The Nehalem Preview: Intel Does It Again
by Anand Lal Shimpi on June 5, 2008 12:05 AM EST- Posted in
- CPUs
A Quick Path to Memory
Our investigation begins with the most visibly changed part of Nehalem's architecture: the memory subsystem. Nehalem implements a very Phenom-like memory hierarchy consisting of small, fast individual L1 and L2 caches for each of its four cores and then a single, larger shared L3 cache feeding the entire chip.
Nehalem's L1 cache, despite being seemingly unchanged from Penryn, does grow in latency; it now takes 4 cycles to access vs. 3. The L2 cache is now only 256KB per core instead of being 24x the size in Penryn and thus can be accessed in only 11 cycles down from 15 (Penryn added an additional clock cycle over Conroe to access L2).
CPU / CPU-Z Latency | L1 Cache | L2 Cache | L3 Cache |
Nehalem (2.66GHz) | 4 cycles | 11 cycles | 39 cycles |
Core 2 Quad Q9450 - Penryn - (2.66GHz) | 3 cycles | 15 cycles | N/A |
The L3 cache is quite possibly the most impressive, requiring only 39 cycles to access at 2.66GHz. The L3 cache is a very large 8MB cache, 4x the size of Phenom's L3, yet it can be accessed much faster. In our testing we found that Phenom's L3 cache takes a similar 43 cycles to access but at much lower clock speeds (2.0GHz). If we put these numbers into relative terms it takes 21.5 ns to get a request back from Phenom's L3 vs. 14.6 ns with Nehalem's - that's nearly 50% longer in Phenom.

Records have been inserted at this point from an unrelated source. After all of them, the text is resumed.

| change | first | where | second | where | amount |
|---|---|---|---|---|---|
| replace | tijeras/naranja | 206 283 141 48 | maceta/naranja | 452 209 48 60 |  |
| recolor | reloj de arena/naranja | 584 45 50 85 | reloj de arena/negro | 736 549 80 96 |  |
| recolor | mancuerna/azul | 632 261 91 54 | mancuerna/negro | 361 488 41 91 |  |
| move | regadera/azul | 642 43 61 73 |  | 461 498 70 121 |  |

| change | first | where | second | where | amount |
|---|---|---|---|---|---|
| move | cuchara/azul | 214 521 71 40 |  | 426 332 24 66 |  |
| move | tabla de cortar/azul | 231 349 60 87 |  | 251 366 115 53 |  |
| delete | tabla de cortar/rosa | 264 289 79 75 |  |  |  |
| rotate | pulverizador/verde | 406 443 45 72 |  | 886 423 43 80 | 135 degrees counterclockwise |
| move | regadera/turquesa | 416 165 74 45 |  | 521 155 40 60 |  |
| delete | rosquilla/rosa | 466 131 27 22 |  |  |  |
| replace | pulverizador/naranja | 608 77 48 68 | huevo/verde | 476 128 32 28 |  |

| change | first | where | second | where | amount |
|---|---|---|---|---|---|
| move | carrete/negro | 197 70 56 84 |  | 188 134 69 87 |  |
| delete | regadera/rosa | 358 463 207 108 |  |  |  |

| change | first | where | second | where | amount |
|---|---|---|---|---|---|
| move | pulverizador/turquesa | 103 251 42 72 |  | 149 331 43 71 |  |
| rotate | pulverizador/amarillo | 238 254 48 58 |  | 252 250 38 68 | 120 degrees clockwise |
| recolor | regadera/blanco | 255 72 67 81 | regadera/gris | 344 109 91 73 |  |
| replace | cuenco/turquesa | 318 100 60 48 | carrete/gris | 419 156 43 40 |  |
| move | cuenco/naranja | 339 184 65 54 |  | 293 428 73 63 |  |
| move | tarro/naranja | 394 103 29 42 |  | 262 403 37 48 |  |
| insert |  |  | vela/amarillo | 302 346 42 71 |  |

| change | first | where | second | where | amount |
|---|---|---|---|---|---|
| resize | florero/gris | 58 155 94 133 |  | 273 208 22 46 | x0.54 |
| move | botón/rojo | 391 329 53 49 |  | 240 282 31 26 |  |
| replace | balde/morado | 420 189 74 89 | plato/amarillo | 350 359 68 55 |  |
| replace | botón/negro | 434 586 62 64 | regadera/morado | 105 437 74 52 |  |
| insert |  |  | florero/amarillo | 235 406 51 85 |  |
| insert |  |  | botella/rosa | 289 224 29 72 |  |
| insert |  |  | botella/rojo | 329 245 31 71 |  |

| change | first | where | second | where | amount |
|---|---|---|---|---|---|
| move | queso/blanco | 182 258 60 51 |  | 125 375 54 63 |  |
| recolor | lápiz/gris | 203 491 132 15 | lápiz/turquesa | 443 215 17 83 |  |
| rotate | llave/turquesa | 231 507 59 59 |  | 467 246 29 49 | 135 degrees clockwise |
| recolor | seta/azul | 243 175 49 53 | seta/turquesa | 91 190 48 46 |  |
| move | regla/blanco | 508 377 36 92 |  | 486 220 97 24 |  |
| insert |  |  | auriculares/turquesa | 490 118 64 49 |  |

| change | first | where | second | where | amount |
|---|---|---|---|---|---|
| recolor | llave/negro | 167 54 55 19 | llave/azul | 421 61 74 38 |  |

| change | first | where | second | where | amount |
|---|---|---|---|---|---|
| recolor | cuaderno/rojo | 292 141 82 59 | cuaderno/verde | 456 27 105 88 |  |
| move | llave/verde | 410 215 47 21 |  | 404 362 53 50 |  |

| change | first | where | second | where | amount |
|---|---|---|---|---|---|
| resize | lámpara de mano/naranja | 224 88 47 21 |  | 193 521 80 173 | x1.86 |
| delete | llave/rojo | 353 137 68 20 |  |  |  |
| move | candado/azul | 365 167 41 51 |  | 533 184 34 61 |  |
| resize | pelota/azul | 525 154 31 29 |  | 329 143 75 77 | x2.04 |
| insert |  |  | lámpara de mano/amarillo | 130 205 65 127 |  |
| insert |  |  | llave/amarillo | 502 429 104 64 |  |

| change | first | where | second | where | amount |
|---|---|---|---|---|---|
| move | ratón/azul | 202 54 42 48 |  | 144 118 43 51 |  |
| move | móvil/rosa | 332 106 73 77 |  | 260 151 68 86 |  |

While Intel did a lot of tinkering with Nehalem's caches, the inclusion of a multi-channel on-die DDR3 memory controller was the most apparent change. AMD has been using an integrated memory controller (IMC) since 2003 on its K8 based microprocessors and for years Intel has resisted doing the same, citing complexities in choosing what memory to support among other reasons for why it didn't follow in AMD's footsteps.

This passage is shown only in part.